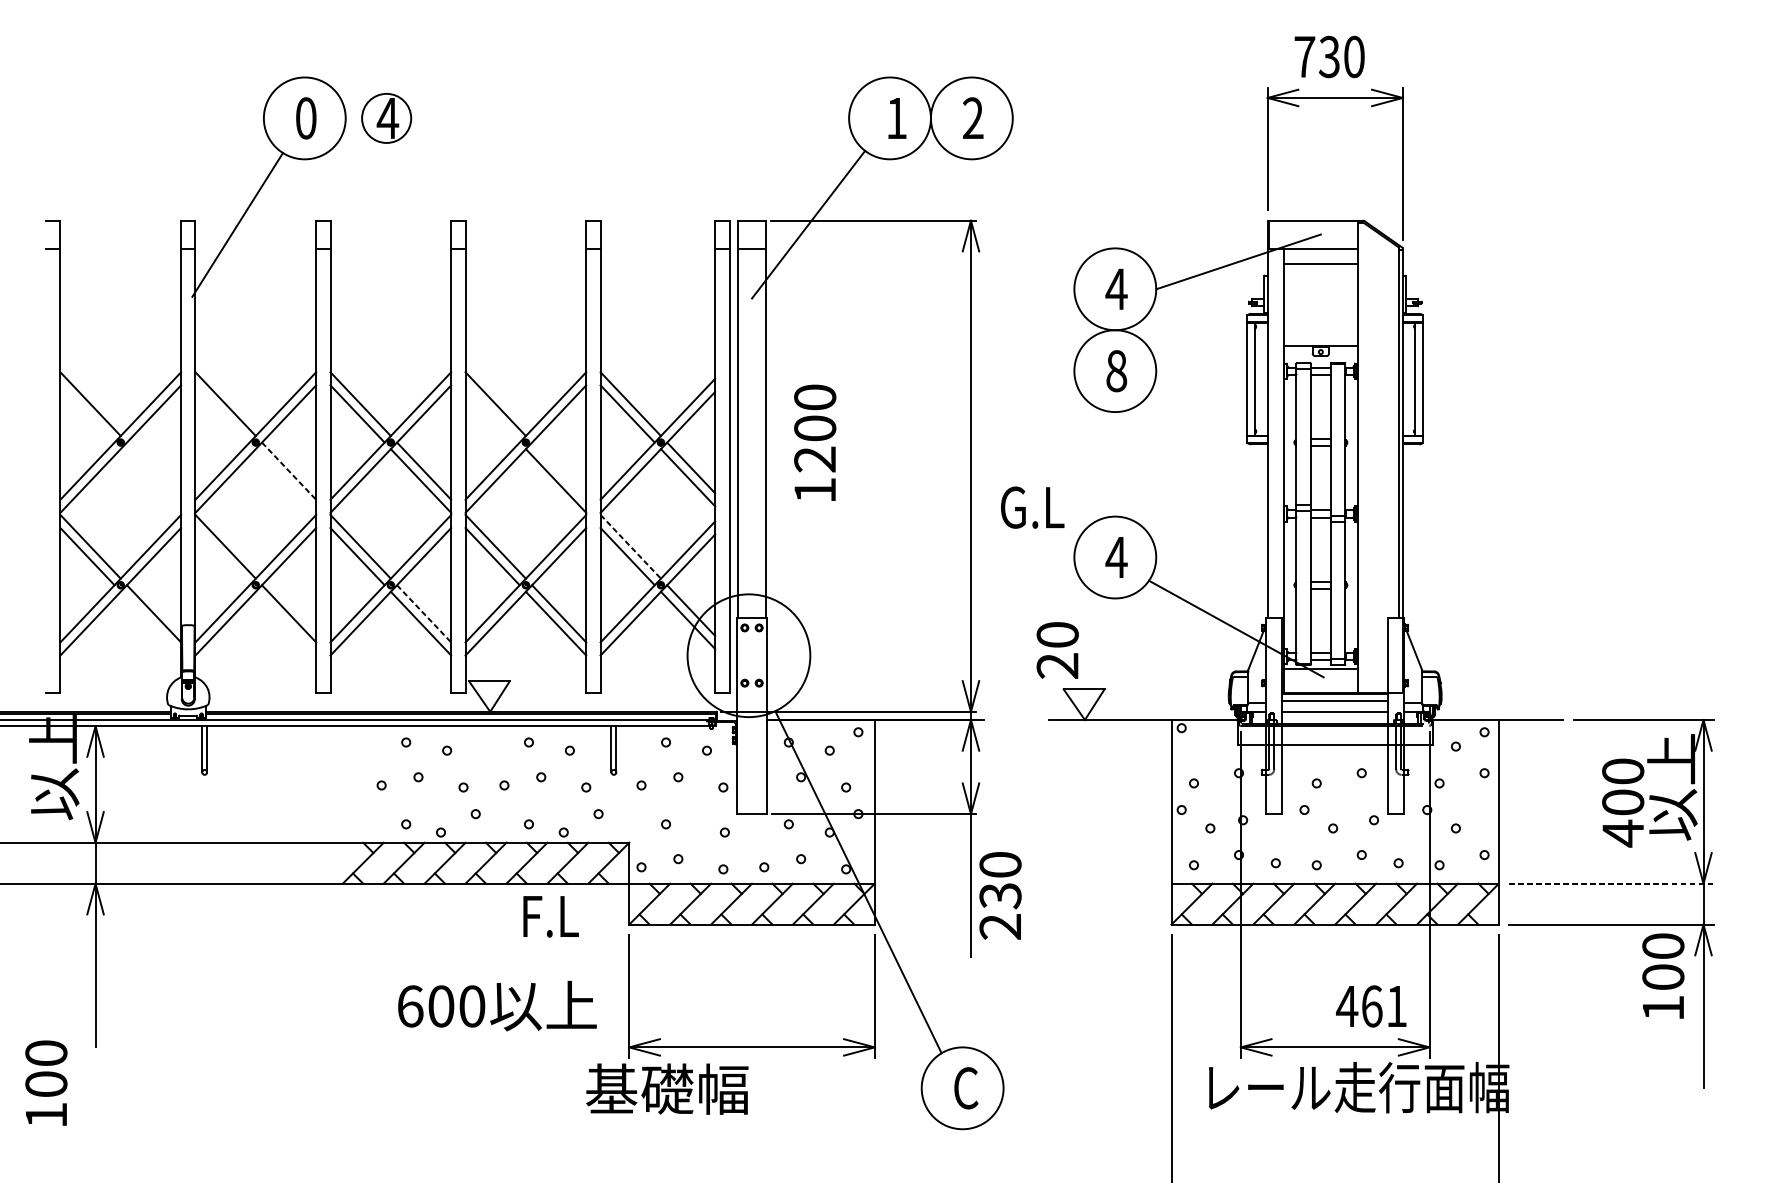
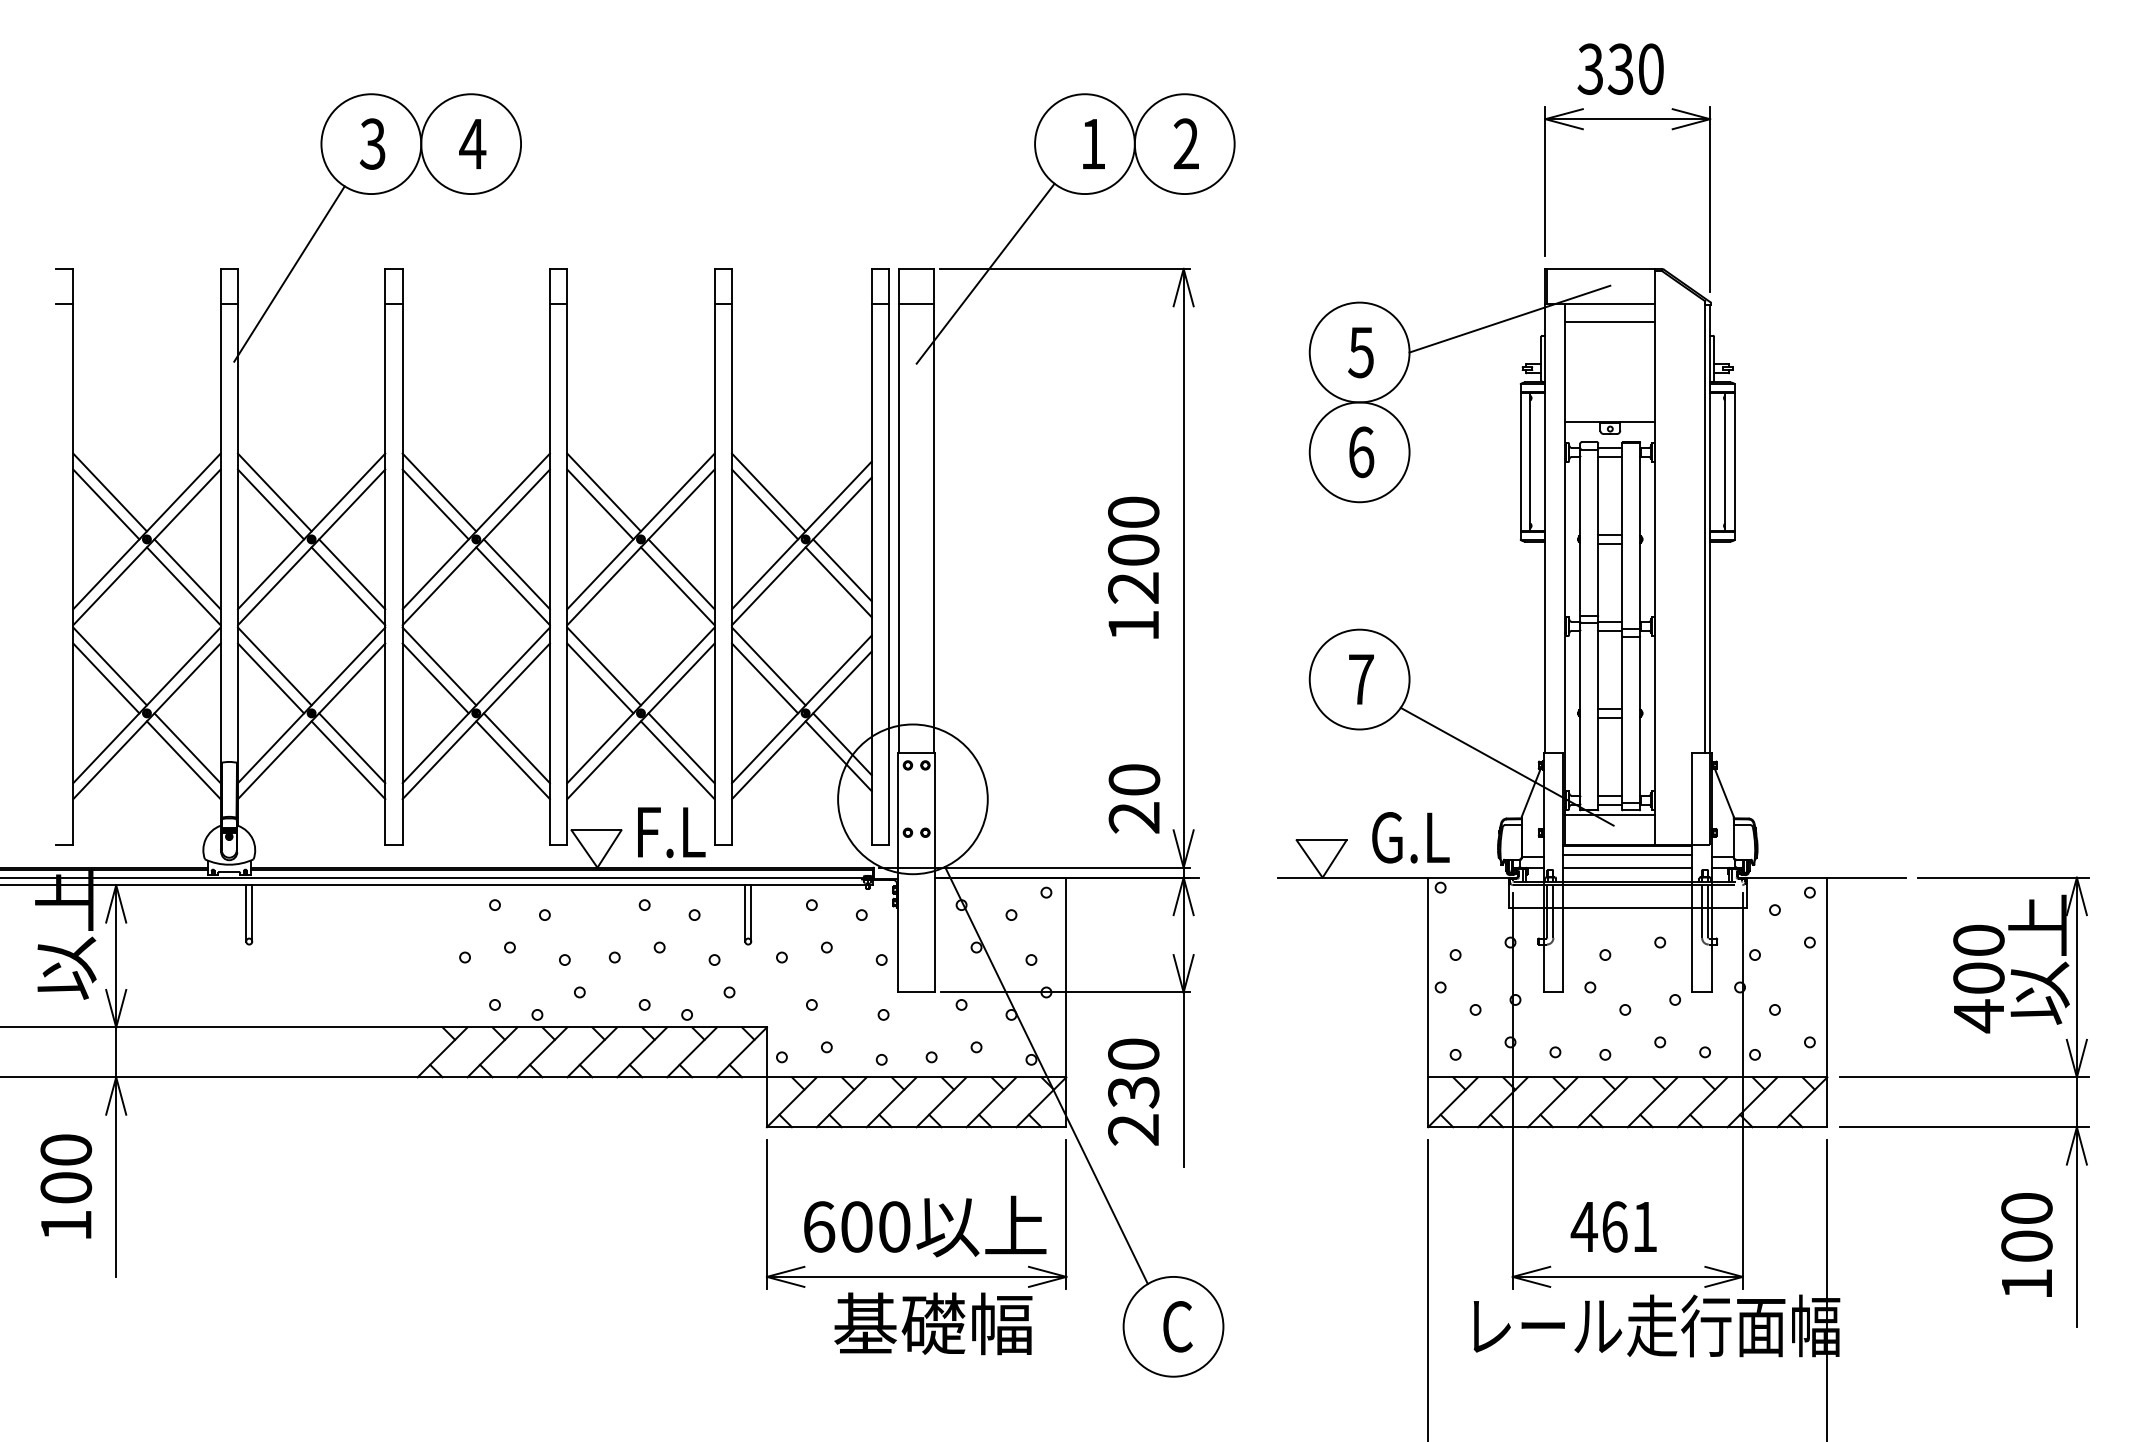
text: (1304, 57) -> (1590, 69), 730 -> 330
text: (305, 117) -> (372, 143), 0 -> 3
circle: (386, 118) -> (471, 144), size x1.67
text: (1115, 289) -> (1360, 352), 4 -> 5
text: (1116, 371) -> (1361, 452), 8 -> 6
line: (87, 413) -> (106, 504), added
line: (222, 413) -> (271, 504), added
line: (492, 413) -> (600, 504), added
text: (815, 442) -> (1133, 567), moved
line: (154, 471) -> (187, 574), added
line: (289, 471) -> (352, 574), dashed -> solid
line: (559, 471) -> (681, 574), added
line: (150, 481) -> (183, 586), added
line: (286, 481) -> (348, 586), added
text: (1032, 507) -> (1410, 837), moved
line: (630, 546) -> (768, 666), dashed -> solid
line: (222, 556) -> (271, 678), added
text: (1115, 557) -> (1360, 679), 4 -> 7
line: (424, 614) -> (517, 748), dashed -> solid
line: (150, 623) -> (183, 760), added
line: (286, 623) -> (348, 760), added
text: (1057, 650) -> (1134, 798), moved
line: (1611, 883) -> (1964, 1077), dashed -> solid
text: (1000, 895) -> (1133, 1091), moved
text: (550, 916) -> (671, 832), moved
text: (1663, 975) -> (2026, 1244), moved
text: (497, 1006) -> (925, 1226), moved
text: (1371, 1006) -> (1613, 1226), moved
text: (46, 1083) -> (66, 1186), moved
text: (667, 1088) -> (933, 1323), moved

◆ Problem requirements ◆
Give again, word for word, every line of the listing above from the one with "text: (1115, 557) -> (1360, 679), 4 -> 7" to the one with "text: (497, 1006) -> (925, 1226), moved", both inclusive, and nothing beyond them.

◆ Answer to the exercise ◆
text: (1115, 557) -> (1360, 679), 4 -> 7
line: (424, 614) -> (517, 748), dashed -> solid
line: (150, 623) -> (183, 760), added
line: (286, 623) -> (348, 760), added
text: (1057, 650) -> (1134, 798), moved
line: (1611, 883) -> (1964, 1077), dashed -> solid
text: (1000, 895) -> (1133, 1091), moved
text: (550, 916) -> (671, 832), moved
text: (1663, 975) -> (2026, 1244), moved
text: (497, 1006) -> (925, 1226), moved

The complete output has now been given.